Venezuelan President fears "plot" against rival

Venezuela's Acting President Nicolás Maduro said on 13 March that the state would assure the security of his electoral rival Henrique Capriles Radonsky ahead of 14 April presidential elections, against unspecified plots being hatched against him by the "extreme Right" or the "Roger Noriega and Otto Reich group in the United States," the government news agency AVN reported. Noriega and Reich are conservative diplomats and were Assistant secretaries of state for Western Hemisphere Affairs between 2002 and 2005, under President George W. Bush. He said "we want him to have all his absolute guarantee and we alert our people and...the world about conspiracies...against the peace and stability" of Venezuela. Maduro said police and security services had been given pertinent instructions, but was not reported to have elaborated about the alleged plot. On 11 March the United States expelled two Venezuelan diplomats, apparently in retaliation for the expulsion on 5 March of two US military attachés from Caracas accused of "engaging in destabilizing manoeuvres" against the regime, Globovisión reported on 12 March. The two states do not have ambassadors with each other. The opposition candidate Capriles in turn apologized on a radio programme on 14 March for any earlier comments he said may have been misinterpreted and offended relatives of the late president Hugo Chávez. He insisted however that "Nicolás has been campaigning since President Hugo Chávez went for treatment." Capriles has repeatedly urged the government not to seek political capital in Venezuelans' grief. He said that meanwhile Venezuelans' problems had "taken a back seat," and urged Maduro to debate about "insecurity, the economy, electricity, water, jobs, transport, health. About problems," El Nacional reported. Maduro he said was "Raul Castro's candidate," and wondered aloud if Venezuelans wanted their resources sent to Cuba, El Universal reported. Cuba has been a recipient of aid from Venezuela under Chávez. Capriles said that Venezuela was being governed by elements Chávez had deemed "incompetent," adding "we have had 100 days of Nicolas's government and look where our country is going."

FARC vow effort to reach peace in Colombia in 2013

A spokesman for the Revolutionary Armed Forces of Colombia (FARC) pledged in Cuba on 13 March that the FARC would do "everything possible" to reach a peace agreement with the government and end decades of intermittent conflict in Colombia, also thanking the Venezuelan leader's promises to aid negotiations.
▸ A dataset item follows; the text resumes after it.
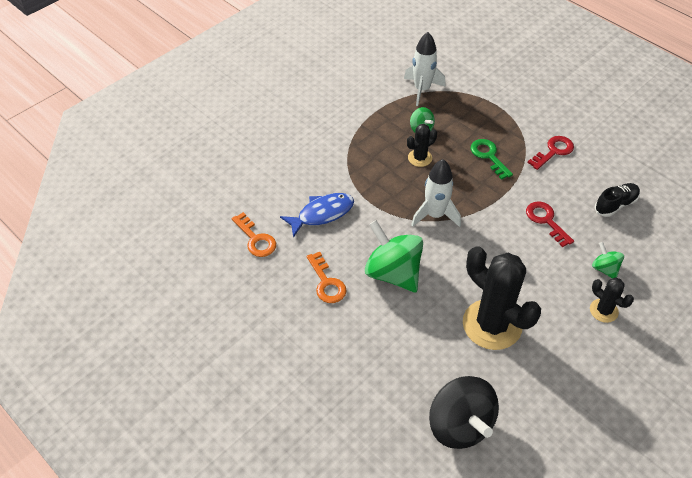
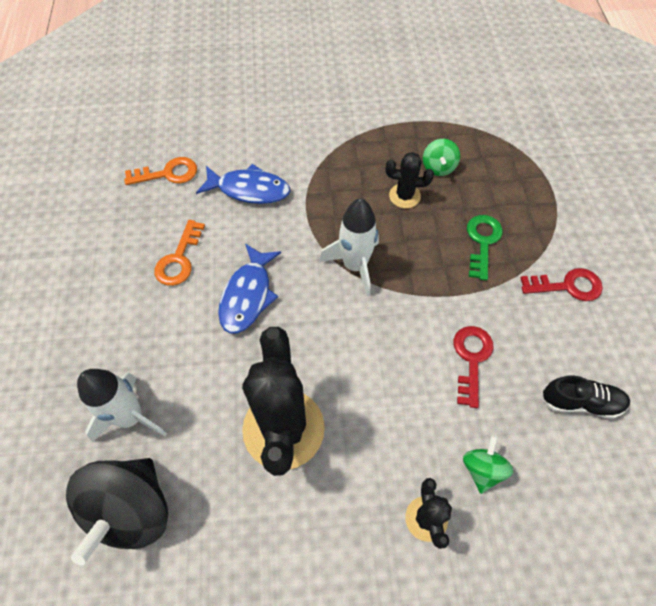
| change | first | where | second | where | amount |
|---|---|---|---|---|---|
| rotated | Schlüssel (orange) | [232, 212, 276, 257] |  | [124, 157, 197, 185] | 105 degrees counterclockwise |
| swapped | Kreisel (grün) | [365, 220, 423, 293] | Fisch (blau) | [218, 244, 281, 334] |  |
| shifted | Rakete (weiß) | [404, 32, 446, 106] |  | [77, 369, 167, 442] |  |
Venezuela has been a facilitating power in the current process of talks between the Colombian state and the FARC in Havana; on 12 March the Acting President Nicolás Maduro pledged he would put himself "at the service" of peace talks if elected to president in April. The FARC's chief negotiator in Havana, the guerrilla dubbed Iván Márquez, said "thank you very much President Maduro, we are going to work hard here in Havana and see how we go forward" toward an agreement, El Espectador and EFE reported. The sides began the seventh round of talks on 11 March in what was described as a positive mood, after reaching incipient agreements on the first theme of talks, rural land use, El Espectador reported. The daily reported that FARC negotiators made new proposals on 13 March intended to "dignify" rural work, including reforming rural work conditions and the creation of a "universal and unconditional" minimum wage. Inside Colombia the sides continued their military actions, with state forces recently striking at the FARC in several districts. On 13 March the FARC killed two policemen and injured another in an ambush in the southern district of Saladoblanco, in the department of Huila, Medellín's El Mundo reported. A mine presumably placed by the FARC separately injured three soldiers on 13 March in the north-western district of Toledo, El Mundo reported. The armed forces of Colombia would continue to "decimate" the FARC, the Colombian Defence Minister was reported as saying on 14 March; Juan Carlos Pinzón said the FARC were now only present on "10-12 per cent" of the national territory, where they were being "vigorously attacked" by state forces, the broadcaster Caracol reported, without specifying where the minister spoke.